I share many of your concerns, especially in light of the fact that some - but 
no means all - security ADs have had a dodgy record in the past. 

As Yoav infers, there is considerably more work to be done on the threat 
analysis that has been ably begun by Brian & co.  Discussion and development of 
our understanding of the problem is what is called for.  If this draft has that 
effect, it has served a useful purpose.  If some are able to eliminate threats, 
all the better. 

If, on the other hand, developers of a specification discussed the matter in 
earnest and there was consensus on the way forward, even if some pervasive 
threats were not eliminated, and if that work is held up by claims relating to 
this draft, then this draft will have caused harm.

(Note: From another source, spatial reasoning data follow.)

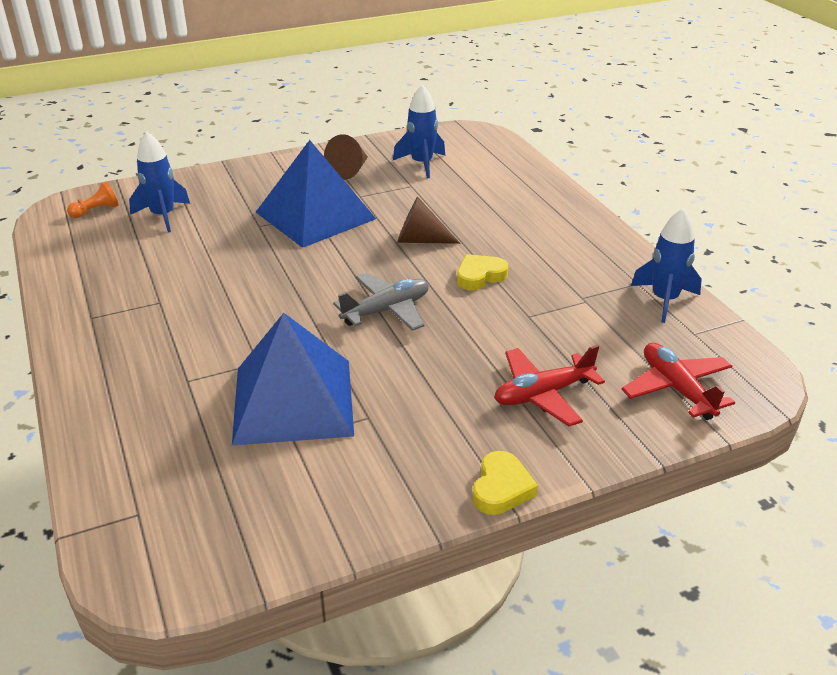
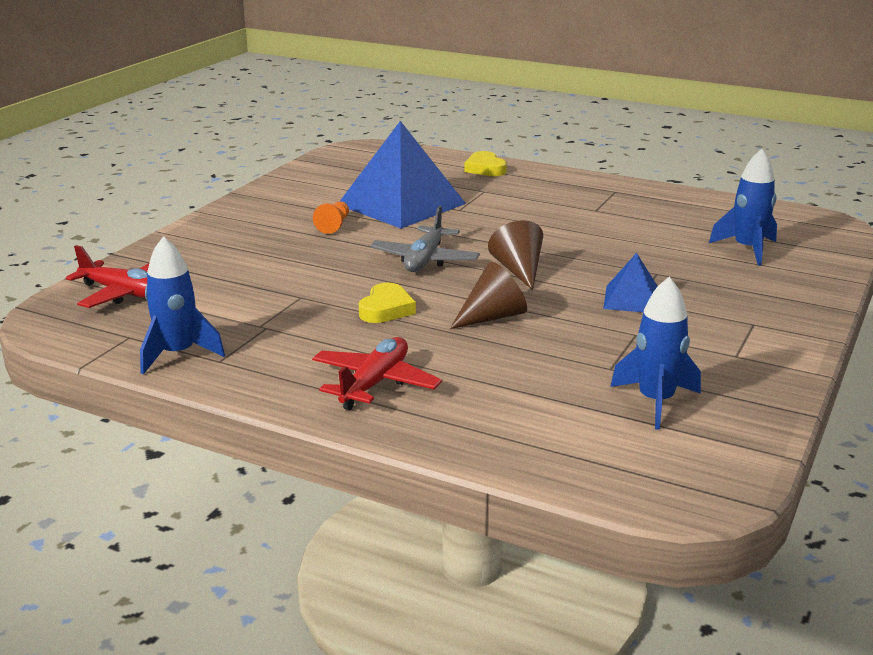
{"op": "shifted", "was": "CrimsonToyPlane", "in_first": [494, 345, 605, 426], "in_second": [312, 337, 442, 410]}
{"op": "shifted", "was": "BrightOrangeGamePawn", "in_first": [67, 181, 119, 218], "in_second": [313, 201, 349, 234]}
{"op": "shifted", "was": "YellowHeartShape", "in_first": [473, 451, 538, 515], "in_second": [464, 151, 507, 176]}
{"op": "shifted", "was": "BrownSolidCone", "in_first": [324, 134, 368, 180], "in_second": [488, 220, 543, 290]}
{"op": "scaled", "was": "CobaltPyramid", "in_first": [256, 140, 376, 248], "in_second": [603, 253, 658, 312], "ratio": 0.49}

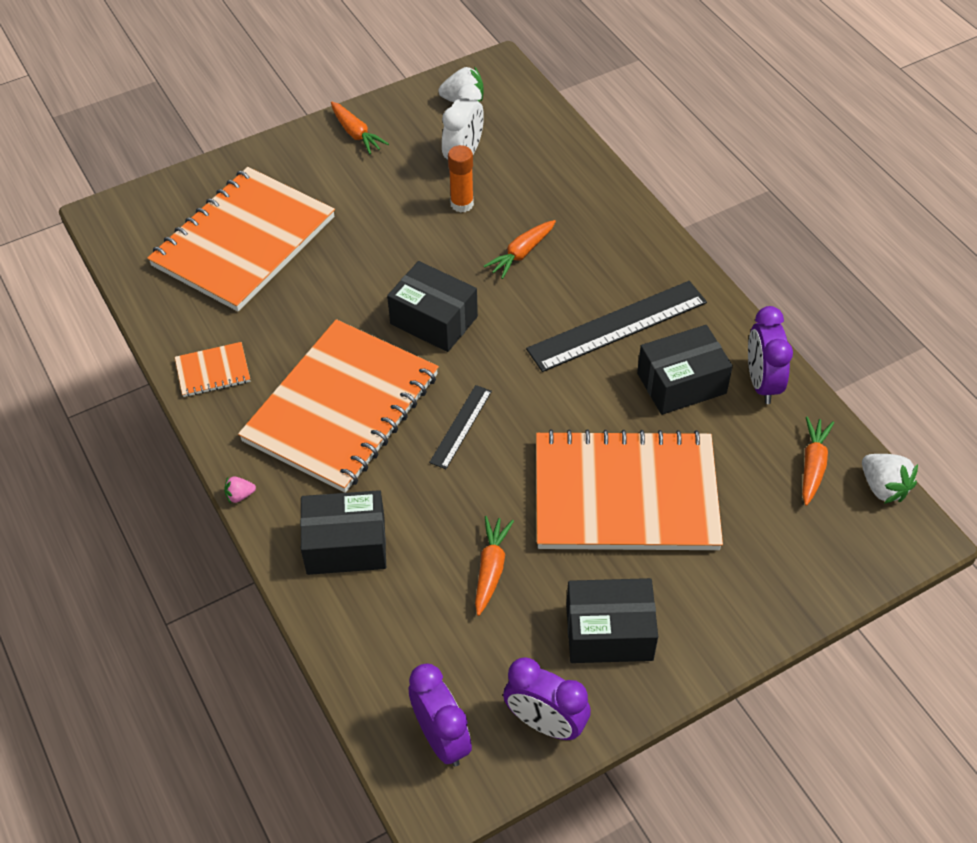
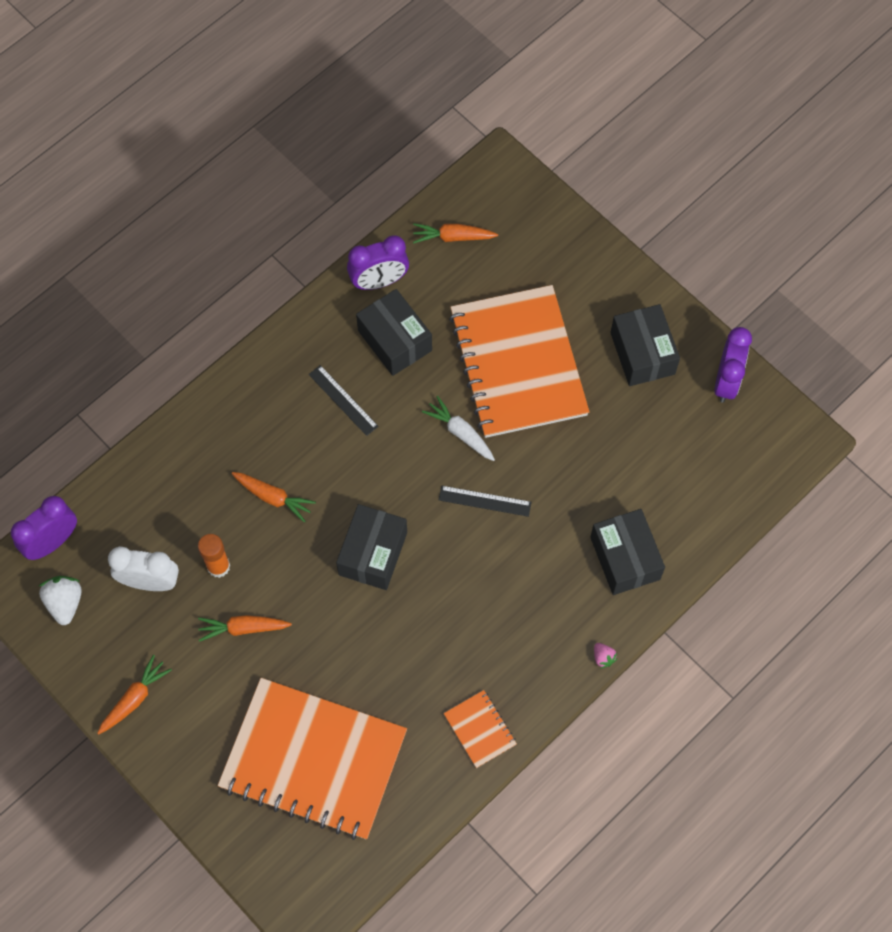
{"op": "shifted", "was": "RoyalPurpleClock", "in_first": [409, 663, 472, 767], "in_second": [11, 496, 77, 560]}
{"op": "shifted", "was": "BrightOrangeRootVegetable", "in_first": [475, 516, 514, 616], "in_second": [198, 615, 292, 642]}
{"op": "scaled", "was": "JetBlackMeasuringStick", "in_first": [526, 281, 707, 372], "in_second": [309, 365, 378, 436], "ratio": 0.53}
{"op": "new", "now": "SnowWhiteRootVegetable", "in_second": [422, 396, 495, 461]}
{"op": "gone", "was": "BrightOrangeNotebook", "in_first": [238, 319, 439, 493]}
{"op": "gone", "was": "SnowWhiteToyStrawberry", "in_first": [862, 454, 918, 504]}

That is nothing more or less than common sense.

As to whether this draft is political, it cannot be stressed enough that if one 
group of people can subvert our architecture, others can as well. Our political 
statement, such as it is, is that in order to maintain confidence in the 
Internet, our protocol suite should be resistant to this sort of thing, but 
within the bounds of pragmatism. 

Eliot

On Jan 1, 2014, at 6:08 AM, "l(_dot_)wood(_at_)surrey(_dot_)ac(_dot_)uk" 
<l(_dot_)wood(_at_)surrey(_dot_)ac(_dot_)uk> wrote:

what it means for work moving through the IETF process
is that any work becomes subject to security veto.

if security types don't like your work - tough. it's
going nowhere. draft-farrell really widens that scope.
and this is going to mean arguments about
much more than the tradeoffs of using MD5.

for a self-described technical organisation that
does not make policy pronouncements (which is
itself a very political position, but never mind)
this draft is awfully political.

Lloyd Wood
http://about.me/lloydwood
________________________________________
From: ietf [ietf-bounces(_at_)ietf(_dot_)org] On Behalf Of Melinda Shore 
[melinda(_dot_)shore(_at_)gmail(_dot_)com]
Sent: 01 January 2014 05:38
To: ietf(_at_)ietf(_dot_)org
Subject: Re: Last Call: <draft-farrell-perpass-attack-02.txt> (Pervasive 
Monitoring is an Attack) to Best Current Practice

On 12/31/13 3:23 PM, Dave Crocker wrote:
 We should not approve an IETF policy statement
until we have a good idea of the way we will use it.

I think this is a critical point and I agree quite strongly
with it.  I've mostly been baffled by the IETF response to
revelations about internet eavesdropping, to be honest,
and it's struck me that work on some of the problems that
need to be solved to provide better privacy guarantees (for
example, fixing PKI and providing better keying) have been
pushed to a back burner in a scramble to make grandiose
pronouncements.  It's not that draft-farrell is a bad
document on its own merits, it's just that I cannot for
the life of me understand what it specifically means for
work moving through the IETF process.